Formation and degradation mechanisms of CX3R-type oxidation by-products during cobalt catalyzed peroxymonosulfate oxidation: The roles of Co3+ and SO4•-

Sulfate radical (SO4 center dot-)-based advanced oxidation processes (AOPs) attract increasing attention in the control of micropollutants. However, SO4 center dot- can react with other chemicals present in water and result in undesired oxidation by-products (OBPs) generation. The formation and degradation mechanisms of CX3R-type OBPs during cobalt catalyzed peroxymonosulfate (Co2+/PMS) oxidation were investigated. In the formation of CX3R-type OBPs, both Co3+ and SO4 center dot- could convert chloride to free chlorine that then reacted with natural organic matter, leading to the formation of CX3R-type OBPs. The concentrations of trichloromethane, chloral hydrate, dichloroacetonitrile, dichloroacetamide and trichloroacetamide after 15 min reaction were 9.8, 3.9, 1.2, 5.9 and 22.3 nM, respectively. Compared to SO4 center dot-, Co3+ played a more significant role in the CX3R-type OBP formation and calculated toxicity values of CX3R-type OBPs. CX3R-type OBPs could not only be formed but also be degraded at the same time during Co2+/PMS oxidation. As for the degradation of CX3R-type OBPs, both Co3+ and SO4 center dot- could transform CX3R-type OBPs to chloride.
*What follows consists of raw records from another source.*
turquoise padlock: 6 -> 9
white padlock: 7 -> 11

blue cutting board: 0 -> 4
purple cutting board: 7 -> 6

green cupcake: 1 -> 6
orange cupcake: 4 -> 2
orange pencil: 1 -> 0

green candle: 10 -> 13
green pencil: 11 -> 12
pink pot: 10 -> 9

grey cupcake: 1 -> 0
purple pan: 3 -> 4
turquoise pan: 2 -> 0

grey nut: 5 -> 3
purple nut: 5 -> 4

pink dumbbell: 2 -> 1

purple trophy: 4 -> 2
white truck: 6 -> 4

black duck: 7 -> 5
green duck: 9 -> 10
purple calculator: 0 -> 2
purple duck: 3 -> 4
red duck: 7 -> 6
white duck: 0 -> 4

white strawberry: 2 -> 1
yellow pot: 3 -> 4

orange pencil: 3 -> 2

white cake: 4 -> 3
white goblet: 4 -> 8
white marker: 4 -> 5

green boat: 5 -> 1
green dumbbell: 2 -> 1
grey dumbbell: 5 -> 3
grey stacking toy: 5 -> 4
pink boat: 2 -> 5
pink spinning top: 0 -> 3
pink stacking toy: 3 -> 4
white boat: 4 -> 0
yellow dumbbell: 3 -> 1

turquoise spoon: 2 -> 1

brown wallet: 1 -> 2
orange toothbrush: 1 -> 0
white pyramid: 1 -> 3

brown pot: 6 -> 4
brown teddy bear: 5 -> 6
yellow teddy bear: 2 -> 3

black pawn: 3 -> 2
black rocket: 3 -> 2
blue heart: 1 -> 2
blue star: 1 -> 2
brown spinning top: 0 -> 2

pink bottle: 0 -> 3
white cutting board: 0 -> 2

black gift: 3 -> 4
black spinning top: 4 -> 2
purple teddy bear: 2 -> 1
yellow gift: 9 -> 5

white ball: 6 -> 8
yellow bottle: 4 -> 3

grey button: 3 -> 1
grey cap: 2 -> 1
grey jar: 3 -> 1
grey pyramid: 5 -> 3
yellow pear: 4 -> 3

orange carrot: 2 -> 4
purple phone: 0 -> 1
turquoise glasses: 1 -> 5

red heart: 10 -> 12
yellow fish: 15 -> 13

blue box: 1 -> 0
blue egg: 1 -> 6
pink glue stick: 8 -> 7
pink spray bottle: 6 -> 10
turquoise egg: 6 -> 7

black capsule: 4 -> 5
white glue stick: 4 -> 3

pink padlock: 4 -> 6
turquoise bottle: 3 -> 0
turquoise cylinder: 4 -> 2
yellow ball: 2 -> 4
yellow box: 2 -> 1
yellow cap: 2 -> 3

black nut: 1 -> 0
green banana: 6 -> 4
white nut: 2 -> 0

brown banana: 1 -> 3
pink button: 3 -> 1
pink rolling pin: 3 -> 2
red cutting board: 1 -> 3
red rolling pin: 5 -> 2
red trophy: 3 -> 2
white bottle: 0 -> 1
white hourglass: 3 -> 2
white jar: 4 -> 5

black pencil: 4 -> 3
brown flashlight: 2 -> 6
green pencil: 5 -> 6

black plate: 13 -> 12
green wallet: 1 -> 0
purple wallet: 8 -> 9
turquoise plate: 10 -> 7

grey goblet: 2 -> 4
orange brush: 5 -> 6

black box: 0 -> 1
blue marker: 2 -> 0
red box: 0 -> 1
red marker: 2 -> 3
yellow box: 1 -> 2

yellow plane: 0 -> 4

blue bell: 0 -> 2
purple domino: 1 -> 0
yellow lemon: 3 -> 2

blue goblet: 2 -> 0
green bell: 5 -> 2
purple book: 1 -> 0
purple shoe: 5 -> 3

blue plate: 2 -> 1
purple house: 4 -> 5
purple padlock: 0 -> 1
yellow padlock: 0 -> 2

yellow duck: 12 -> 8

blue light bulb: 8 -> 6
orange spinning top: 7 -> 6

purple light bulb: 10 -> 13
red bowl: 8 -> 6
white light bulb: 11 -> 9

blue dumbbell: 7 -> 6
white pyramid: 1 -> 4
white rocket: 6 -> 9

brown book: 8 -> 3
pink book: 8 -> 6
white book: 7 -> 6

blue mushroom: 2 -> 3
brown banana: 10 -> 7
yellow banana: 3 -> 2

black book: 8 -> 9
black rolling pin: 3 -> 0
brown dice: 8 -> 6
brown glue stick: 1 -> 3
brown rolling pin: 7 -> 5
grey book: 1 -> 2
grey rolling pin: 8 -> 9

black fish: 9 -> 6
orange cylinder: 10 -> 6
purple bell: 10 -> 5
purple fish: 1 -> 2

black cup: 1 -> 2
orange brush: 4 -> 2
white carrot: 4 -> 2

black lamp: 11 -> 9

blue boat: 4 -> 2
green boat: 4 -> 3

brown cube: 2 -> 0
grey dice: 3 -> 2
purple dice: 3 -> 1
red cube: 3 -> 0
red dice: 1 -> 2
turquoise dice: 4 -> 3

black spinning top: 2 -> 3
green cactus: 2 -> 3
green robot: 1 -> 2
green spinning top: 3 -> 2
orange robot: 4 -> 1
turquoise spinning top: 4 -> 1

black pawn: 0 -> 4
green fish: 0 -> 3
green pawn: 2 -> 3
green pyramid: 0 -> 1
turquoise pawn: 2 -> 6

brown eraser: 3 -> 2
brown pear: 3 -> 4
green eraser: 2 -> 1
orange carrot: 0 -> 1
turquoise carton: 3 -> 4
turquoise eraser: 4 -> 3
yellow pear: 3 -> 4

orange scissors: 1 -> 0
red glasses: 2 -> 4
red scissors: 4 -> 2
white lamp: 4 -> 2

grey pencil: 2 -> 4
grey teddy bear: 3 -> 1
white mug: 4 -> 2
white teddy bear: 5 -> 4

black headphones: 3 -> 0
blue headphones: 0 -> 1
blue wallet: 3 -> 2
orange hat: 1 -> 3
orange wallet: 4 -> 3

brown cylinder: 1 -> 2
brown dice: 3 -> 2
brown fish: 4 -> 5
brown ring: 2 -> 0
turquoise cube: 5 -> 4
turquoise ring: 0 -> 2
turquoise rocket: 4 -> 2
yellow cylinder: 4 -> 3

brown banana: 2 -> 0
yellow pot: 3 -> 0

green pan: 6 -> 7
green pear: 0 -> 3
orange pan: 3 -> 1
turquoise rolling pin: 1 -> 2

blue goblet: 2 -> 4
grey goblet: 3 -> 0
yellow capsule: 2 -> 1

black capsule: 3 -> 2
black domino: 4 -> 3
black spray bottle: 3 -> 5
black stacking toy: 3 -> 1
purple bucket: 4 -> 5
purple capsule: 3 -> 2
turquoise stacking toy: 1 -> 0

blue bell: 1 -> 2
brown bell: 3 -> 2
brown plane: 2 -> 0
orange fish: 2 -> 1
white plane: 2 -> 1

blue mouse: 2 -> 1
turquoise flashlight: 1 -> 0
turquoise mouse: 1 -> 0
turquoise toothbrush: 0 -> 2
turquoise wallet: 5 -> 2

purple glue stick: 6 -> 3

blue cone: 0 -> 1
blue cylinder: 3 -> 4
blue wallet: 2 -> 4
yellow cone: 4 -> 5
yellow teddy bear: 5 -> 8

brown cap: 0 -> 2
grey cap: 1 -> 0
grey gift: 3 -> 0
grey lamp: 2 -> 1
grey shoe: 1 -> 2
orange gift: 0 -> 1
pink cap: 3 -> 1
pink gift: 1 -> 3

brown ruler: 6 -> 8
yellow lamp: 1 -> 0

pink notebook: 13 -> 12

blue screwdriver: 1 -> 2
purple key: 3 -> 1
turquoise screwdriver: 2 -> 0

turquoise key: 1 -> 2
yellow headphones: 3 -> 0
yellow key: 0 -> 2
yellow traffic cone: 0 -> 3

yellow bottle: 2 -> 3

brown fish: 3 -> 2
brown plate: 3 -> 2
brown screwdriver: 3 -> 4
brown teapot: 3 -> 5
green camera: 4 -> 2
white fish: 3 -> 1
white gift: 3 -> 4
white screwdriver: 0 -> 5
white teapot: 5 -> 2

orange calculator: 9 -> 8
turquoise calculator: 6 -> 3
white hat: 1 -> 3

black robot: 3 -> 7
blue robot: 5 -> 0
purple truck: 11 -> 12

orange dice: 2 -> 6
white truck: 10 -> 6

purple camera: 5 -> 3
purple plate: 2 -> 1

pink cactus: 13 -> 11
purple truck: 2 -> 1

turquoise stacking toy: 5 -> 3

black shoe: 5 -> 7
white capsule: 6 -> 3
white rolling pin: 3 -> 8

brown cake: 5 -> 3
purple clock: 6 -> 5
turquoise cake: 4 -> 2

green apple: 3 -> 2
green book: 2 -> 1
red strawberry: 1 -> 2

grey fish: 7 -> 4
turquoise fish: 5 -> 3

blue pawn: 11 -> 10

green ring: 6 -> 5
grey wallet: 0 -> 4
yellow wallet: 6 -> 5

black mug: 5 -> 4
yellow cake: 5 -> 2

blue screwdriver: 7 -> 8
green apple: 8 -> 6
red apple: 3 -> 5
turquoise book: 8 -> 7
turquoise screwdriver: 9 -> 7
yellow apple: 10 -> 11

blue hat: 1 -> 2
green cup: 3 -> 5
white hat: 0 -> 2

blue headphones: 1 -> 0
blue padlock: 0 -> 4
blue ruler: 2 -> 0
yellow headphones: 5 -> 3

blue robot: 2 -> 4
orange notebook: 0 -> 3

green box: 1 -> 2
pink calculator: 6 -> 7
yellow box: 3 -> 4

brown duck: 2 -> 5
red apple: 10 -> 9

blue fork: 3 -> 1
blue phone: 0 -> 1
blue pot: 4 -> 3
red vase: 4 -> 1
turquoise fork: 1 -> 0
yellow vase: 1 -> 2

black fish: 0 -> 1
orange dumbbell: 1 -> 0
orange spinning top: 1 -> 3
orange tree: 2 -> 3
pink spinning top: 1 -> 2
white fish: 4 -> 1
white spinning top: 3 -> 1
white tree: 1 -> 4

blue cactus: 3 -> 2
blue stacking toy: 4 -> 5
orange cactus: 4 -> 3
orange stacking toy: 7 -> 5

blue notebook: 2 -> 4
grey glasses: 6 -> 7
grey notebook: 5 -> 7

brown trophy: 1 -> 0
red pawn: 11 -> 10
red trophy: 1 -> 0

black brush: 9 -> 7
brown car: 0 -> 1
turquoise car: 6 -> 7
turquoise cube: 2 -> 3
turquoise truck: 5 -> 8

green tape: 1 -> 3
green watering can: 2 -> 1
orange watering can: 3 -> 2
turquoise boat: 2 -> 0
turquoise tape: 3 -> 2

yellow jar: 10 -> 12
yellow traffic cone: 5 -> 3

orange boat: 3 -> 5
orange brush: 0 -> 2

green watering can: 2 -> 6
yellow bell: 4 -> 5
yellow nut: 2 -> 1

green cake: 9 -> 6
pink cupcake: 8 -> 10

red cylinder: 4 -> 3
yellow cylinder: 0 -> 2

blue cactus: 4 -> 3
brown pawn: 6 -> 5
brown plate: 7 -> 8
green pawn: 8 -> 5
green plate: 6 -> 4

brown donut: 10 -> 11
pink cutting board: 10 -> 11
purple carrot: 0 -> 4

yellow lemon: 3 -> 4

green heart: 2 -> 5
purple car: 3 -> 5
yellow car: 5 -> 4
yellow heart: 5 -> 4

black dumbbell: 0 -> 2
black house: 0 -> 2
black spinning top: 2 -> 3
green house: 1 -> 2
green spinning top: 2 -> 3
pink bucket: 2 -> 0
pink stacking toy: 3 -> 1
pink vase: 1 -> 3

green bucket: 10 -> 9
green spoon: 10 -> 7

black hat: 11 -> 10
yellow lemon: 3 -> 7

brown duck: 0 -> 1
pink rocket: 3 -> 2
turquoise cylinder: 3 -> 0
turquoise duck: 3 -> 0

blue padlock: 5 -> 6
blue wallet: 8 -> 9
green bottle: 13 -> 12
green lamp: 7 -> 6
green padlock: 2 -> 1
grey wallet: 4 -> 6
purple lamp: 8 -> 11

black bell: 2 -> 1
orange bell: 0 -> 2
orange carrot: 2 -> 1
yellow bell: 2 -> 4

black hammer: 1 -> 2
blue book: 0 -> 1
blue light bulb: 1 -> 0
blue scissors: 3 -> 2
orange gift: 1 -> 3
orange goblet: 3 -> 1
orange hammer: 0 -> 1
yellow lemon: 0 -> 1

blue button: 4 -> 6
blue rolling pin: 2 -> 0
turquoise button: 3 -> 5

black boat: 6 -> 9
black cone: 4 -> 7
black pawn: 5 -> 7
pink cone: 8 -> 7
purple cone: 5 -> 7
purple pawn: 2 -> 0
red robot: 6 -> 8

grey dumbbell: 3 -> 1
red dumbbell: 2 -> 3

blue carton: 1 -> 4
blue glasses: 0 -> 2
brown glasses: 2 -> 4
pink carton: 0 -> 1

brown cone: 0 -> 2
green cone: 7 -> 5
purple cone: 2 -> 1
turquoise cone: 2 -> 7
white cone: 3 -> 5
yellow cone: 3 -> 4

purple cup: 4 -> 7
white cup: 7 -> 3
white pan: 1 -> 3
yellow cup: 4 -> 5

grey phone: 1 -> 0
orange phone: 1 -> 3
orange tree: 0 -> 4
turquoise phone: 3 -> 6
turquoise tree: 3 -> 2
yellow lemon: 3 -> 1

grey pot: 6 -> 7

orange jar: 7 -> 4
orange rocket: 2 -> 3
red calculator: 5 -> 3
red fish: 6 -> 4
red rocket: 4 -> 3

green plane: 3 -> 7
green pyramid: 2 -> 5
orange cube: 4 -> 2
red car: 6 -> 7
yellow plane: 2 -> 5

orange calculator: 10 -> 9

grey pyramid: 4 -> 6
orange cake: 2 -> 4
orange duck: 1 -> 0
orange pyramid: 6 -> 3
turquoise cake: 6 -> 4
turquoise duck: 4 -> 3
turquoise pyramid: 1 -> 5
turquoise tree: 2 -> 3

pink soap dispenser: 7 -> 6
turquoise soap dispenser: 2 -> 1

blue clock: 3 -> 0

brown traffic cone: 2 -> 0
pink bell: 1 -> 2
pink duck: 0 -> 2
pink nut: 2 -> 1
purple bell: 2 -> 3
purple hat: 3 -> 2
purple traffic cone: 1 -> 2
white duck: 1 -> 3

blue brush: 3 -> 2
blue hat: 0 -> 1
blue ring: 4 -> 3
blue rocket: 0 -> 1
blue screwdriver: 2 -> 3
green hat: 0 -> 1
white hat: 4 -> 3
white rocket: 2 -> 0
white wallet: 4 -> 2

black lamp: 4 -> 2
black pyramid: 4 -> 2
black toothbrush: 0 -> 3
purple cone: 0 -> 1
Compared to Co3+, SO4 center dot- played a more important role in the degradation of CX3R-type OBPs and the conversion from chloride to final by-product chlorate. The adverse effects that results from Co3+ need more attention in SO4 center dot--based AOPs application.

Automated summary

The formation and degradation mechanisms of CX3R-type OBPs during cobalt catalyzed peroxymonosulfate (Co2+/PMS) oxidation were investigated, highlighting the significant role of Co3+ in OBP formation and toxicity values, and the importance of SO4 center dot- in OBP degradation and conversion.